Sunday, February 25, 2007

Not quite ripe

"Don't write love poems; avoid those forms that are too facile and ordinary: they are the hardest to work with, and it takes great, fully ripened power to create something individual where good, even glorious, traditions exist in abundance. So rescue yourself from these general themes and write about what your everyday life offers you; describe your sorrows and desires, the thoughts that pass through your mind and your belief in some kind of beauty - describe all these with heartfelt, silent, humble sincerity and, when you express yourself, use the Things around you, the images from your dreams, and the objects that you remember."
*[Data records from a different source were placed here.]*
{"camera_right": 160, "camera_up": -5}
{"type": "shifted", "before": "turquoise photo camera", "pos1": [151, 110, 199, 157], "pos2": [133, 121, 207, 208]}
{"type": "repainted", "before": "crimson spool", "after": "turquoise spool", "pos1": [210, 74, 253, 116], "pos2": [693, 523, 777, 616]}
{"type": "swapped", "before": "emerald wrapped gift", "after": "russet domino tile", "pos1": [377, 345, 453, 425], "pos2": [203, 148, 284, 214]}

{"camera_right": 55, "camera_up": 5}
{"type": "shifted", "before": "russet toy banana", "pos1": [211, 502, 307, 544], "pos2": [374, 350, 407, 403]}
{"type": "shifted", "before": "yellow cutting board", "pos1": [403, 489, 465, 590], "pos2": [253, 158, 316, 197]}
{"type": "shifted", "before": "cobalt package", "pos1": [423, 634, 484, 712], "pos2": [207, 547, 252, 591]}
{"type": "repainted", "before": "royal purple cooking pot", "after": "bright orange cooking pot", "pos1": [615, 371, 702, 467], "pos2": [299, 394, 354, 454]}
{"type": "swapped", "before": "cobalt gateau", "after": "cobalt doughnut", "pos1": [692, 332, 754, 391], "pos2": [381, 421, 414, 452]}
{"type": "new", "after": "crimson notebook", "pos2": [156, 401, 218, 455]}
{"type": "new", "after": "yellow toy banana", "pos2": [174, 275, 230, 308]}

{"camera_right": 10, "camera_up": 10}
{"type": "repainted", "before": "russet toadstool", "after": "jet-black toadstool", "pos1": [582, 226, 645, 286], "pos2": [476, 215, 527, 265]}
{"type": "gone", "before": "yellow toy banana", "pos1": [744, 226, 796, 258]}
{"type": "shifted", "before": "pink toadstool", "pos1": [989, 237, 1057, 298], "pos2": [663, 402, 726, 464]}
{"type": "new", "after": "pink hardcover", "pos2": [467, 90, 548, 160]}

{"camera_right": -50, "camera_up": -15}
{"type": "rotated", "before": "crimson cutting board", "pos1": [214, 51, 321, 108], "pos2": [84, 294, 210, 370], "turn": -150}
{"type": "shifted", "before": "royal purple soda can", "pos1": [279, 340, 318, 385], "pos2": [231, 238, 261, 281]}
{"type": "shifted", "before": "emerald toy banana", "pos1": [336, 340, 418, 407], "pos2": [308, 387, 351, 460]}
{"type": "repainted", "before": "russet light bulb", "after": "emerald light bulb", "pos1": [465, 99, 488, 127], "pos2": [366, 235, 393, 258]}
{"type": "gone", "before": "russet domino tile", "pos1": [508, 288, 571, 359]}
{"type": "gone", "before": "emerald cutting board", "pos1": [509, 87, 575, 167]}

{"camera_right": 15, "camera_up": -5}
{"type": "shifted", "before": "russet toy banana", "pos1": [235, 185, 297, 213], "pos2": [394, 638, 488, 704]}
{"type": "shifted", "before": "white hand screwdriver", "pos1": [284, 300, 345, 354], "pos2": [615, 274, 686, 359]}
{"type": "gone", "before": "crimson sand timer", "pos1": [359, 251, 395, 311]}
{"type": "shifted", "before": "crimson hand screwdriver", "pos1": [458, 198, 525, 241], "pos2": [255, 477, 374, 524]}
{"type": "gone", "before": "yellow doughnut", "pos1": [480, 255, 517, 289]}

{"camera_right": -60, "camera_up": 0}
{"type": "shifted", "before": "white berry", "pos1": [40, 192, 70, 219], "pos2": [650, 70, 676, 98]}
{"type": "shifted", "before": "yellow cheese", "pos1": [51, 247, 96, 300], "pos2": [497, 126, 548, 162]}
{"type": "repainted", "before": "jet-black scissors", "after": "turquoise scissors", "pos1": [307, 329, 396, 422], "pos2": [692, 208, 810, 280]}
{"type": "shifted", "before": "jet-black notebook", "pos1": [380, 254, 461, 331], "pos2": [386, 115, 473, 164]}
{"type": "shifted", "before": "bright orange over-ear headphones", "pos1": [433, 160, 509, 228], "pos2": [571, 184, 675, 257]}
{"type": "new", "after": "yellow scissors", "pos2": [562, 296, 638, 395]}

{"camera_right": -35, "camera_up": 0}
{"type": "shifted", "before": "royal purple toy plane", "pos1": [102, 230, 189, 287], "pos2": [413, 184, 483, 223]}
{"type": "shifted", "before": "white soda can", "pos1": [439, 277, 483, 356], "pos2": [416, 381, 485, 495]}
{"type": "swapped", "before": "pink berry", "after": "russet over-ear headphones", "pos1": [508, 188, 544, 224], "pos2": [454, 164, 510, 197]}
-- Rilke, letter one, Letters to a Young Poet

Why are the most poignant issues the most difficult to capure? Death. Love. Beauty. Truth. Perhaps it is their elusive quality that makes them so lovely. I'm not a good enough write to write about death. But how can I describe my daily little sorrow and joys, when all of them point back to that larger theme which I do not have the skill to sketch? I can't really describe what I'm feeling. I've been writing the post below over the last few days. Verbal dabblings. Crude lines. But it suggests the form of the emotions, my thoughts, that I have been carrying. Why make it public? I don't know. There is something to be said for publishing one's self. Something beyond a desire to draw attention to myself and pain, but something endemic to the healing process itself.